Quiero decir con todo esto que Mario es un tipo que cae bien, lo mismo cuando se le conoce que cuando uno lee lo que escribe. Su cara de buena persona es el espejo de su alma (moderadamente), y enternece verlo nervioso cuando se sube a un escenario para jugar a ser actor (el único Nobel precedente es Dario Fo, pero es que ese era actor de verdad) o cuando transige en presentar libros de amigos moderadamente insoportables. Me refiero a los libros. No a los amigos, como es natural.

Pero ahora fíjense ustedes en las fotos que están apareciendo en las revistas cardiovasculares (singularmente en una que no voy a mencionar) en las que el escritor aparece acompañado de una señora ya mayor, muy conocida, que se mueve con la elegancia y la lentitud de la cobra real de la India y que parece haber despertado en el casi octogenario Mario una pasión sin la menor duda inmoderada. La cara de vinagre que arrastra el Nobel en esas imágenes lo dice todo. Da la sensación de que no le parte la cara al fotógrafo tan solo porque eso sería un acto claramente inmoderado... y porque el dineral que habrá pagado la revista por esas fotos “bien vale una misa”, que habría dicho Enrique IV de Navarra; hombre nada propenso a la moderación, por cierto.

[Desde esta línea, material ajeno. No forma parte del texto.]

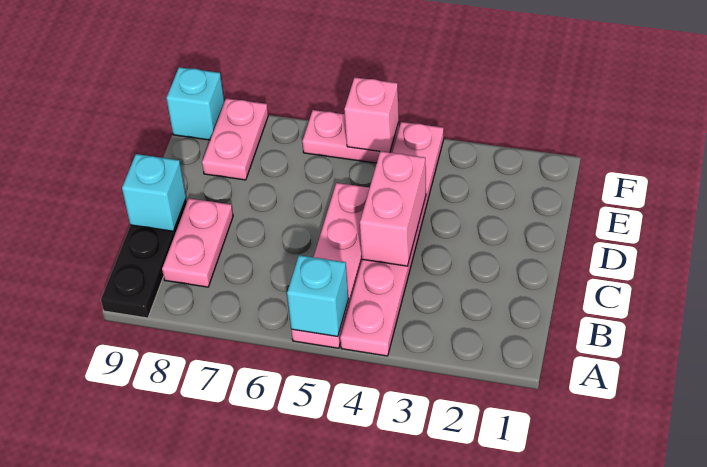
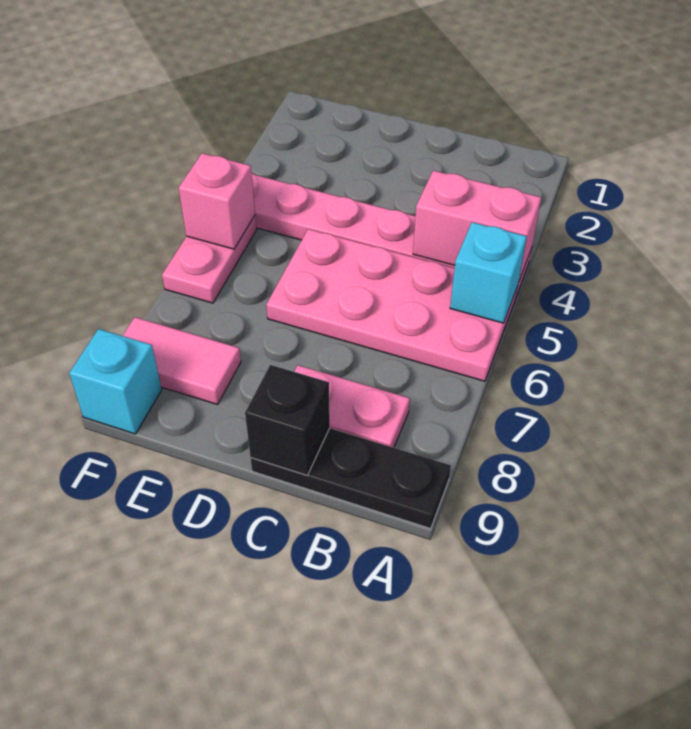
pink plate A5:D5 level 1 -> pink plate A5:D6 level 1
pink brick C4:D4 level 2 -> pink brick A4:B4 level 2
cyan brick C9 level 2 -> black brick C9 level 2
pink plate E8:F8 level 1 -> pink tile E8:F8 level 1

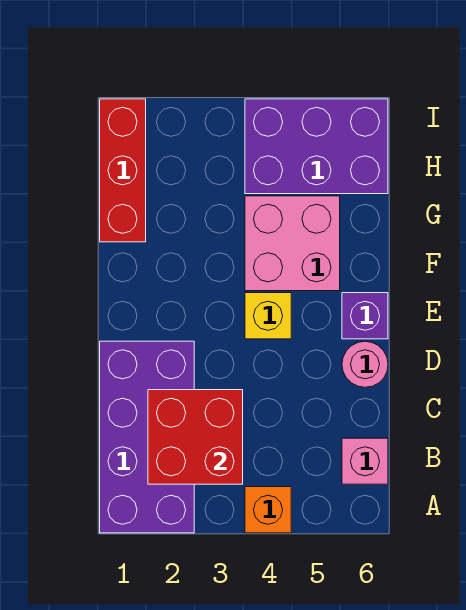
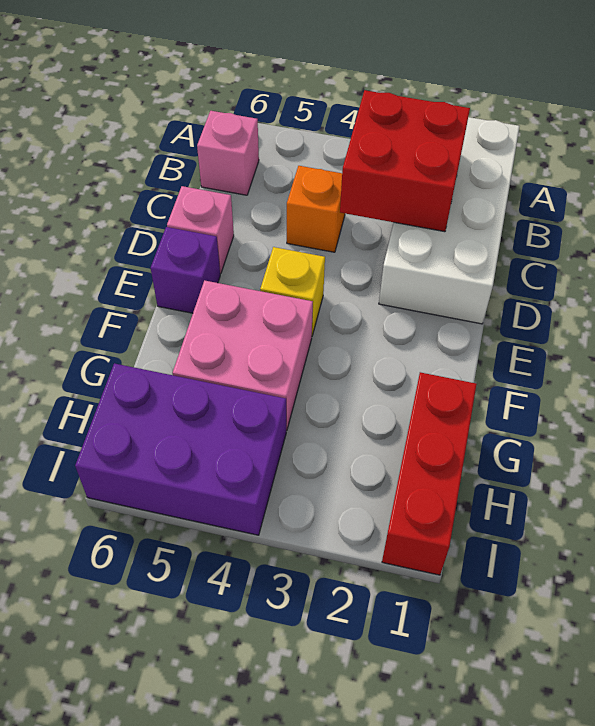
purple brick A1:D2 level 1 -> white brick A1:D2 level 1
orange brick A4 level 1 -> orange brick C4 level 1
pink round brick D6 level 1 -> pink brick D6 level 1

A ella la conozco menos. Me la habré tropezado no más allá de tres o cuatro veces en mi vida, siempre en actos públicos de inmoderada elegancia, y reconozco que jamás la miré a los ojos: tenía la sensación instintiva de que aguantarle la mirada tres segundos podría convertirme en piedra, como sucedía con aquella gorgona de nombre Medusa que tantos problemas causó en la mitología griega.

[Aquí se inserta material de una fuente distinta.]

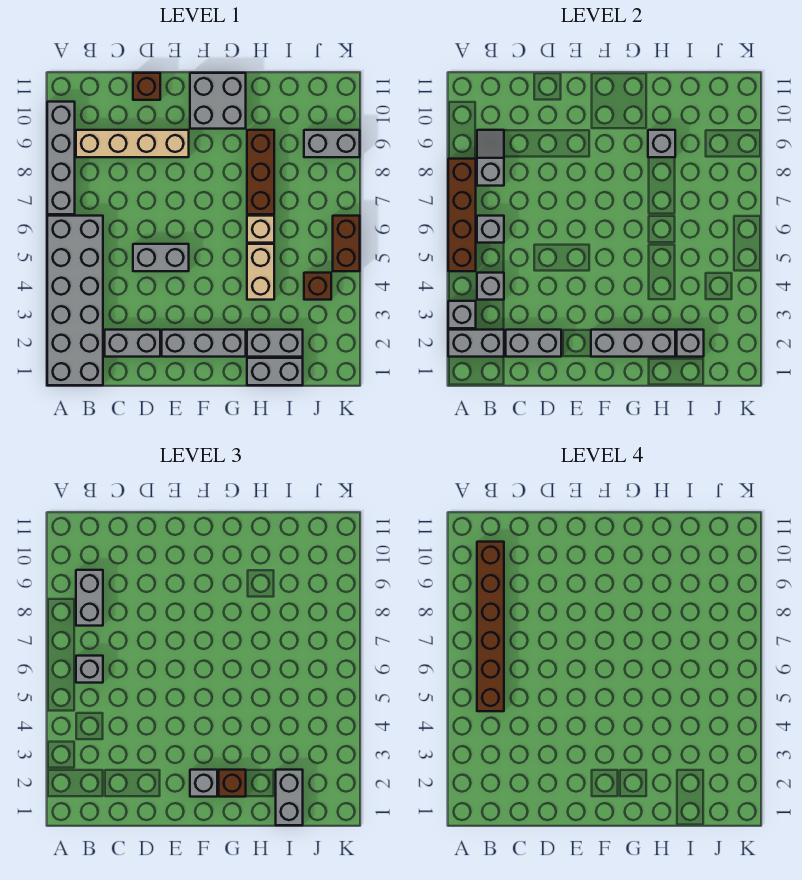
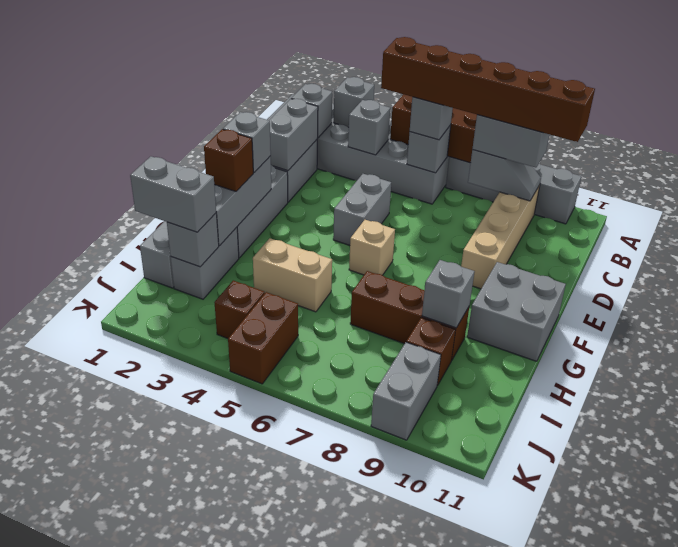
grey brick A2:B2 level 2 -> grey brick B2 level 2
brown brick D11 level 1 -> brown brick I9 level 1
tan brick H6 level 1 -> tan brick F6 level 1
brown brick K5:K6 level 1 -> brown brick J5:K5 level 1

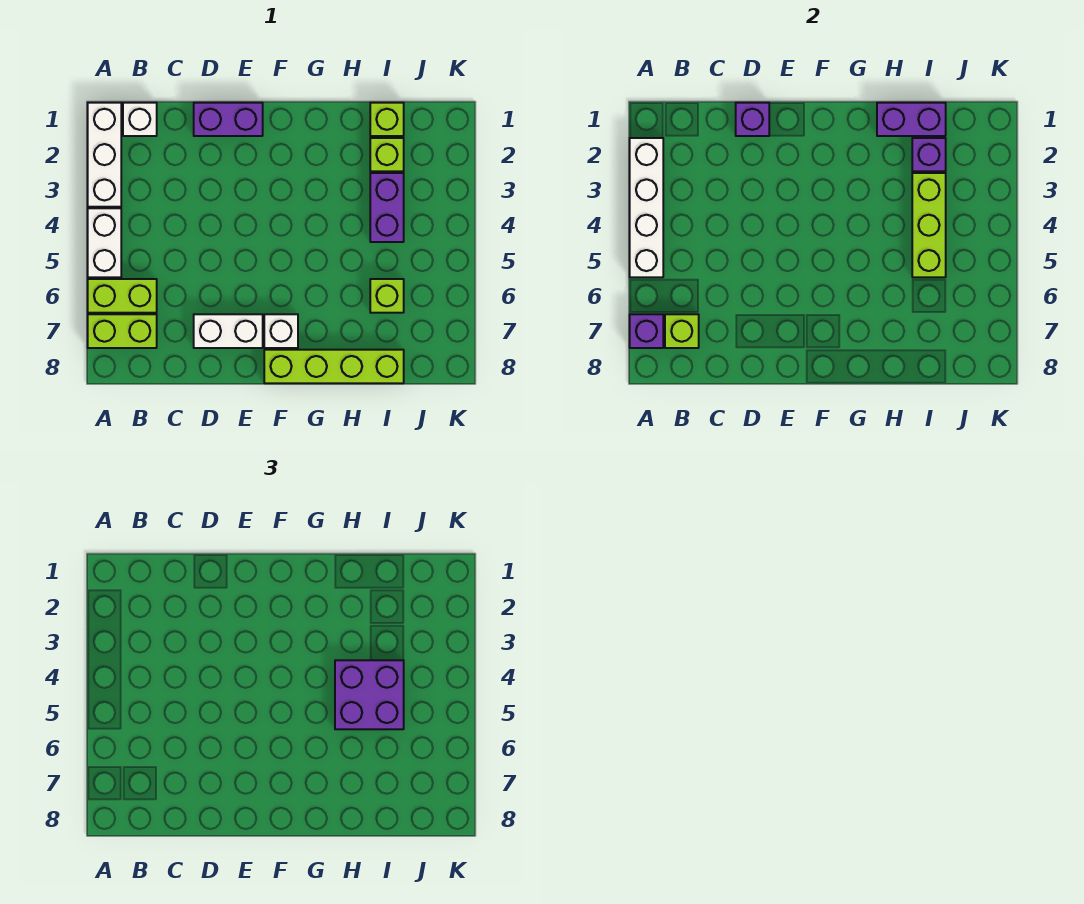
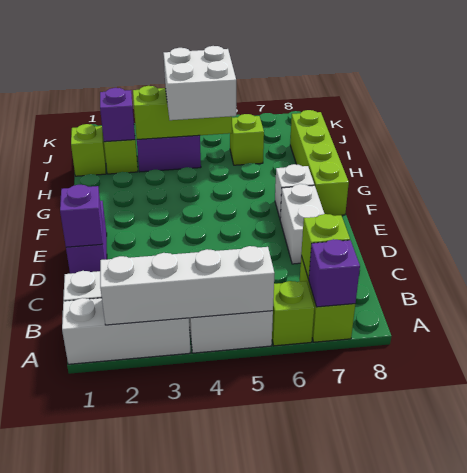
lime brick A6:B6 level 1 -> lime brick A6 level 1
purple brick H1:I1 level 2 -> none
purple brick H4:I5 level 3 -> white brick H4:I5 level 3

También ella es una leyenda inmoderada, como lo son la mayoría. Dicen que recurre a poderosos nigromantes (entre ellos el mago Photoshop, pero no es el único) para mantener su rostro tenso y terso como el de Nefertiti. Aseguran que se aparece de vez en cuando a los mortales provista de una Aguja de Oro con la que les pincha en un dedo, como le pasó por accidente a la princesa Aurora, y los trastorna para siempre: así parece que hechizó a un conocido cantante melódico, mitad truhán, mitad señor. A un marqués romántico y viñador le hizo perder la razón poniéndole bajo la almohada una baldosa de cerámica de una conocida marca, y un severo ministro socialista dejó todo cuanto tenía para seguirla cuando probó –eso se murmura– un bombón de chocolate con avellanas encantadas y envuelto en oro puro. De otras habilidades que pueda tener, moderadas o inmoderadas, ya no sé nada.

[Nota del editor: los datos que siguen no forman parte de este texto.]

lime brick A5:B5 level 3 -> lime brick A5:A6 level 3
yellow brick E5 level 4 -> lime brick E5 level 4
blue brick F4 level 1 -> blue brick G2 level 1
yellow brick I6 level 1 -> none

Miren ustedes, a mí que la gente se enamore me parece muy bien. Creo en el matrimonio de larga duración, como el de mis padres, “hecho de felicidad y paciencia”, como cantaba Milton do Nascimento, pero sé también que la inmoderación es, además de inevitable, la sal de la vida y la luz del mundo, sobre todo para las personas tirando a moderadas. Si el Nobel peruano ha caído, como el sultán Shahriar, fascinado por los embrujos de Scherezade, pues a mí me parece muy bien; allá él con su conciencia y con la mala leche que le produce el andar en según qué lenguas y papeles de colorines, pero no se me quita de la cabeza una cosa: esos embrujos no tendrán nada que ver con la narración de cuentos.

Dicho de otro modo: a la edad de ambos, y una vez moderados los volcánicos fuegos que generaron y perpetúan la ebullición de la vida en el planeta, ¿de qué hablarán estos dos?